Em artigo publicado neste sábado (31), o ex-prefeito de São Paulo Fernando Haddad critica o ministro da Economia, Paulo Guedes, e sua agenda neoliberal. “A julgar pelos até aqui tímidos resultados da agenda estatal em defesa da concorrência bancária, a atuação daquela honrada casa de lobby vem dando certo”, aponta. “O spread bancário, que espolia empreendedores e consumidores, continua sendo entre nós um dos mais altos do mundo, apesar das inúmeras medidas tópicas que vem sendo tomadas”, afirma.
Leia a íntegra do artigo:
“A Febraban é uma casa de lobby muito honrada, o lobby é muito justo. Mas tem que estar escrito na testa, ‘lobby bancário’, que é para todo mundo entender do que se trata. Inclusive financiando estudos que não têm nada a ver com a atividade de defesa das transações bancárias. É importante dizer isso. Financiando ministro gastador para ver se fura teto, para ver se derruba o outro lado” (Paulo Guedes).
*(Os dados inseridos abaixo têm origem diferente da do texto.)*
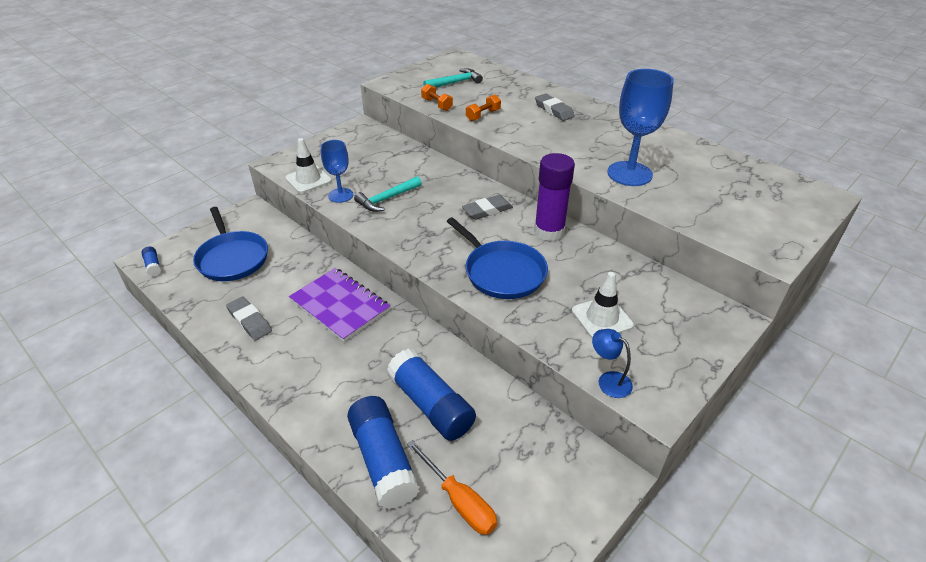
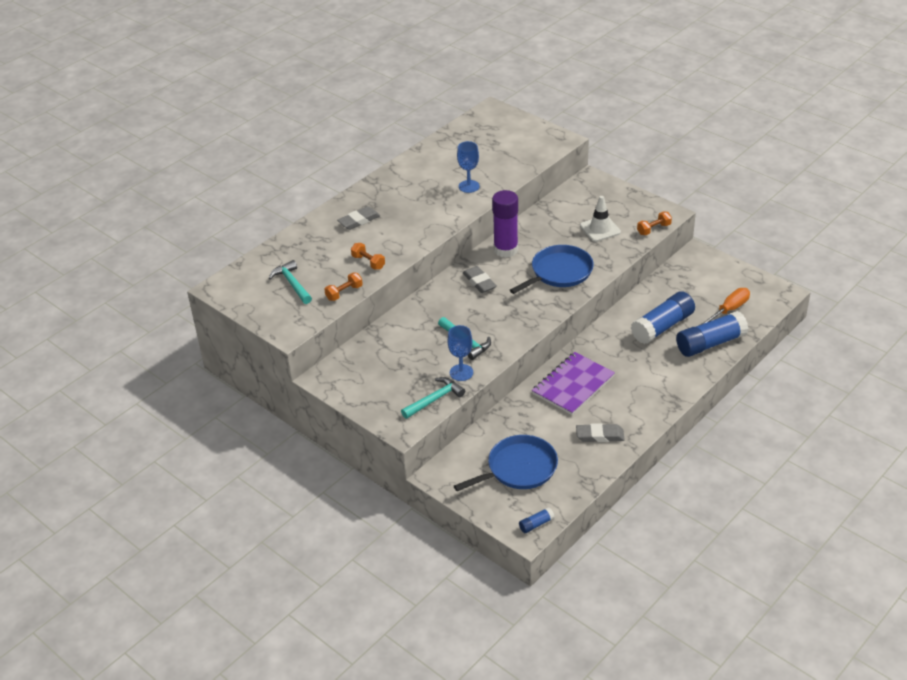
camera: 90 degrees left, 0 degrees up
(249, 321) = (600, 435): grey eraser -> grey eraser turned 45 degrees clockwise
(308, 180) = (434, 399): white traffic cone -> turquoise hammer
(608, 380) = (654, 229): blue lamp -> orange dumbbell
(629, 174) = (469, 186): blue goblet -> blue goblet, size x0.60

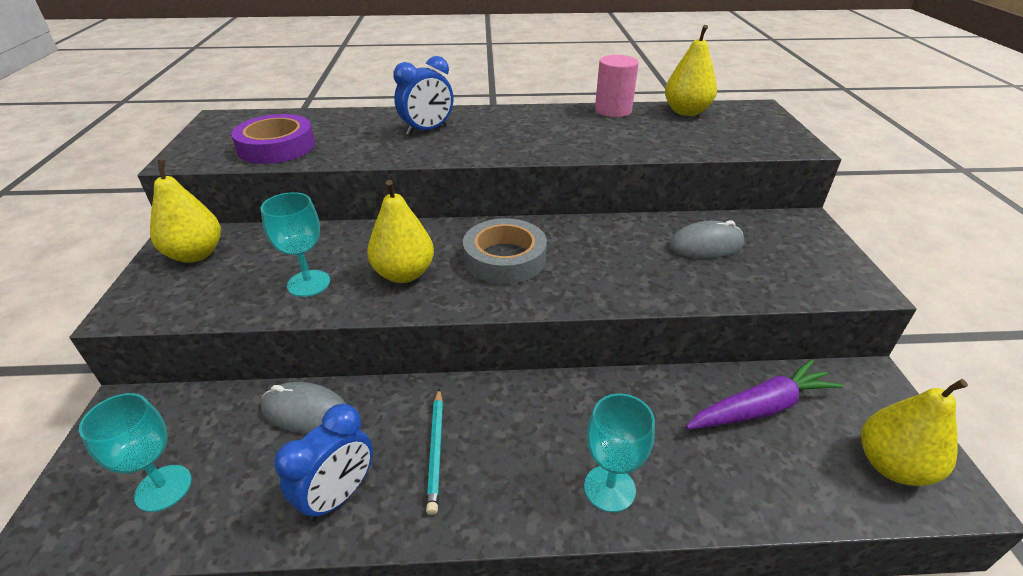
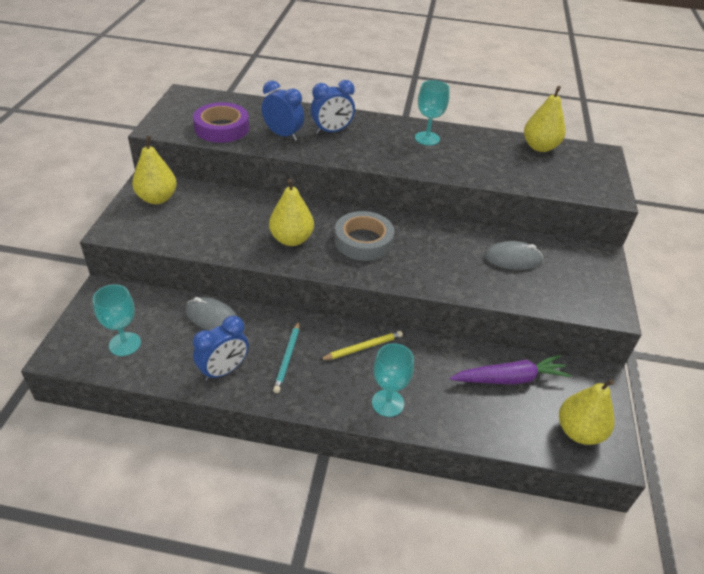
camera: 10 degrees right, 5 degrees up
(308, 283) = (227, 234): turquoise goblet -> turquoise goblet (427, 138)
(363, 143) = (283, 135): none -> blue clock
(543, 408) = (363, 347): none -> yellow pencil
(613, 110) = (481, 136): pink cylinder -> none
Como se vê, o ministro da Economia está perdido. Em audiência pública no Congresso, sugeriu que a honrada casa de lobby dos bancos, a Febraban, estaria financiando estudos para favorecer o ministro fura-teto-de-gastos, seu desafeto, Rogério Marinho. O portal UOL, em seguida, apurou que o tal estudo “não aponta estouro de gastos e apoia a política liberal do governo”.
A ciência política já havia notado que o lobby no Brasil é, num certo sentido, impossível. O lobby pressupõe uma diferenciação entre a esfera pública e privada que aqui não existe. À indiferenciação dessas esferas dá-se o nome de patrimonialismo, grande entrave a qualquer projeto de desenvolvimento.
O que muitos cientistas políticos não percebem, porém, é que há duas manifestações do fenômeno: uma, arcaica, quando os agentes públicos (estamentos) participam ativamente da vida econômica e, a partir da “posse” do aparato estatal, privatizam parte da riqueza nacional; outra, “moderna”, quando empresários, por meio de prepostos, tomam posse (de setores) do aparato estatal e potencializam os ganhos de sua atividade particular. O Brasil imperial, grosso modo, pode ser visto como o início do período de transição de uma forma a outra.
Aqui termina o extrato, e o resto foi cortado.